Amid the seemingly ceaseless onslaught of unprecedented and disruptive events this year, Friday brought a welcome and long-scheduled piece of news—a new Bank of Canada Governor. Tiff Macklem was selected, and he will assume the reins in early June for a seven-year term. He was the Senior Deputy Governor under Mark Carney, and had been widely seen as a leading candidate for the Governor position back in 2013 when Stephen Poloz was selected. While this marks the fourth consecutive time that the government of the day has decided to select someone other than the sitting Senior Deputy Governor, Macklem is by no means an outsider, with lengthy experience at the Bank as well as at Finance during the 2008 crisis.
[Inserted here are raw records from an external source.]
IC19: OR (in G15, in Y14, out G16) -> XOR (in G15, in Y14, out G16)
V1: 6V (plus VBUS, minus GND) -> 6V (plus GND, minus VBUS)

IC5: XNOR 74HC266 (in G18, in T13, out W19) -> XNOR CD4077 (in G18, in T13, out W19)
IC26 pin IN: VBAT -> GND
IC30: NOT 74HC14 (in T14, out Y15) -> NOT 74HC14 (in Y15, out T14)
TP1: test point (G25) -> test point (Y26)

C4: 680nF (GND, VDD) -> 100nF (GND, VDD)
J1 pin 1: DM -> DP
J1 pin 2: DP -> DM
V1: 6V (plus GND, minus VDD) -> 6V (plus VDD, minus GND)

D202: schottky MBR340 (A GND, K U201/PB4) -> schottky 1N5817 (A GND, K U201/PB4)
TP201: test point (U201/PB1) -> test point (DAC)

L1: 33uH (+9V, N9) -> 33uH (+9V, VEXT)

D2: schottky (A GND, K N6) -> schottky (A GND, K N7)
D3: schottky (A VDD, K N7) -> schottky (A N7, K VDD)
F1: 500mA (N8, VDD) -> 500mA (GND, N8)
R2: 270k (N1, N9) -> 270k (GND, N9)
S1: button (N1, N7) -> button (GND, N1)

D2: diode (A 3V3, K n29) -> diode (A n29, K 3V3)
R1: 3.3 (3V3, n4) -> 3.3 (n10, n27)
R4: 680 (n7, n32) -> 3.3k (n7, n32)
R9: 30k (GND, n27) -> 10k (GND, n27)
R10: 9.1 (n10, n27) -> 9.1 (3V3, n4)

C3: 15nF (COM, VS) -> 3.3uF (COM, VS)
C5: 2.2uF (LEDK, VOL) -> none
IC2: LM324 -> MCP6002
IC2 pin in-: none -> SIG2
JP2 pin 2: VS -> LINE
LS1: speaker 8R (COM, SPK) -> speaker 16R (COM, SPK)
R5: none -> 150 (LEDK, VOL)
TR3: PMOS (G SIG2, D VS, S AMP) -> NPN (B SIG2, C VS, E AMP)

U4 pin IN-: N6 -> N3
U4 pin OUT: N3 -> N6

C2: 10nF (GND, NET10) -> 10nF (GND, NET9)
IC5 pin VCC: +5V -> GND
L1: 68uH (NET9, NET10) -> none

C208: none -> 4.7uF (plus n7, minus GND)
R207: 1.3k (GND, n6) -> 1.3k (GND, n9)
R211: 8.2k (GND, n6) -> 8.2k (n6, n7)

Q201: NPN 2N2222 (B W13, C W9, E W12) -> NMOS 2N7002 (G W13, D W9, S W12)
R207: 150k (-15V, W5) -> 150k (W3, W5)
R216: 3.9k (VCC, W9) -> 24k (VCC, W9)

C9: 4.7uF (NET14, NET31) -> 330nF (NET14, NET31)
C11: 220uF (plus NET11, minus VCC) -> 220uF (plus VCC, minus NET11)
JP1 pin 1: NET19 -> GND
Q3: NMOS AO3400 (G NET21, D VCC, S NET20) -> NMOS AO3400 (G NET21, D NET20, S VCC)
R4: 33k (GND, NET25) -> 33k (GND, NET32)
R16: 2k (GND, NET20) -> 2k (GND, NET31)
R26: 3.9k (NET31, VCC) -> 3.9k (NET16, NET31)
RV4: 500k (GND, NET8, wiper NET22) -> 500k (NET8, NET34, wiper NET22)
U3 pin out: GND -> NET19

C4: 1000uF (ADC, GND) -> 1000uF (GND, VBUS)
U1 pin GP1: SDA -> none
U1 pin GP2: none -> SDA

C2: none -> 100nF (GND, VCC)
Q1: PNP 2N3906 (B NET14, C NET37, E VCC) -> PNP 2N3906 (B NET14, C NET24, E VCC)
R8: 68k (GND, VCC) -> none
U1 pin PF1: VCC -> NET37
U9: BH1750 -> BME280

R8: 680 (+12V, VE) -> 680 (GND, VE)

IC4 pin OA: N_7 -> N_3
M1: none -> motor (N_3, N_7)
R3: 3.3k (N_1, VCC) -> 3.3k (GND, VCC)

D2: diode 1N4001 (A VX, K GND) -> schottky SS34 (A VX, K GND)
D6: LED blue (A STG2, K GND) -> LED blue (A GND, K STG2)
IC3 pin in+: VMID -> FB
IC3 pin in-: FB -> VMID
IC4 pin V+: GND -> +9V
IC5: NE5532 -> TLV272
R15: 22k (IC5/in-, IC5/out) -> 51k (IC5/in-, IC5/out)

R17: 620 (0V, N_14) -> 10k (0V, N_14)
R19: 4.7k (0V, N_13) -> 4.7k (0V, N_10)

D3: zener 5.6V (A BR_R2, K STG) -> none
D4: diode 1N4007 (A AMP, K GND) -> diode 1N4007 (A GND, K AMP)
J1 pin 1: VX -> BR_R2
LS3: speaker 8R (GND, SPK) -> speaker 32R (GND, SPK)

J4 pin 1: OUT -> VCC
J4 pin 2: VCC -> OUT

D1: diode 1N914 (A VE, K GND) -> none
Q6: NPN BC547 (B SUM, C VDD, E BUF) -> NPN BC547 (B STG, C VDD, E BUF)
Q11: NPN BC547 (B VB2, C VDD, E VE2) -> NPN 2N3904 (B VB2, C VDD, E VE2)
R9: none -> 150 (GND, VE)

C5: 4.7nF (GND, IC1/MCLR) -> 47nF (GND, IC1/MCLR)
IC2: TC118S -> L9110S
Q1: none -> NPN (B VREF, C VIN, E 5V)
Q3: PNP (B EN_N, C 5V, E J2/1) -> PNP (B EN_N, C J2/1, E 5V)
On a personal note, I will shamelessly point out that Macklem was a classmate of mine (as well as Michael Gregory’s) for one year in post-graduate studies at the University of Western Ontario. Given that this was a few decades ago—okay, more like a handful—it’s not like this gives us an inside track into looking deep into Tiff’s mindset.
Nevertheless, Macklem did tip his hand on at least one key question during today’s press conference; he definitely sounded less than enthusiastic about the prospect of negative interest rates, suggesting that such a move could simply add to instability at an unstable time. More generally, it seems that the Bank has, in general, cooled considerably on negative rates, probably largely in response to the mixed/unfavourable experience of Europe.
How might policy be different than under Governor Poloz? It’s probably fair to say that Macklem will be less focussed on the Canadian dollar than Poloz, although that does not imply he will be less dovish. (Arguably, there were at least a few episodes in recent years when the Bank did not cut rates due to concerns that the currency was falling too rapidly.) In fact, the loonie did take a small step lower on the official announcement that Macklem had the job, but that probably says more about the fact that the perceived leading candidate wasn’t selected, rather than a statement on any big potential changes in Bank policy. It’s probably also fair to say that there will be fewer colourful metaphors in official speeches. But beyond that, policy is already essentially at full-easing bore, with rates at the lower boundary, QE now in full force, and liquidity provisions aplenty. The next big decision for policymakers at the Bank will be when to start turning down the flow of liquidity—but we suspect that’s a decision that won’t be made until well into 2021.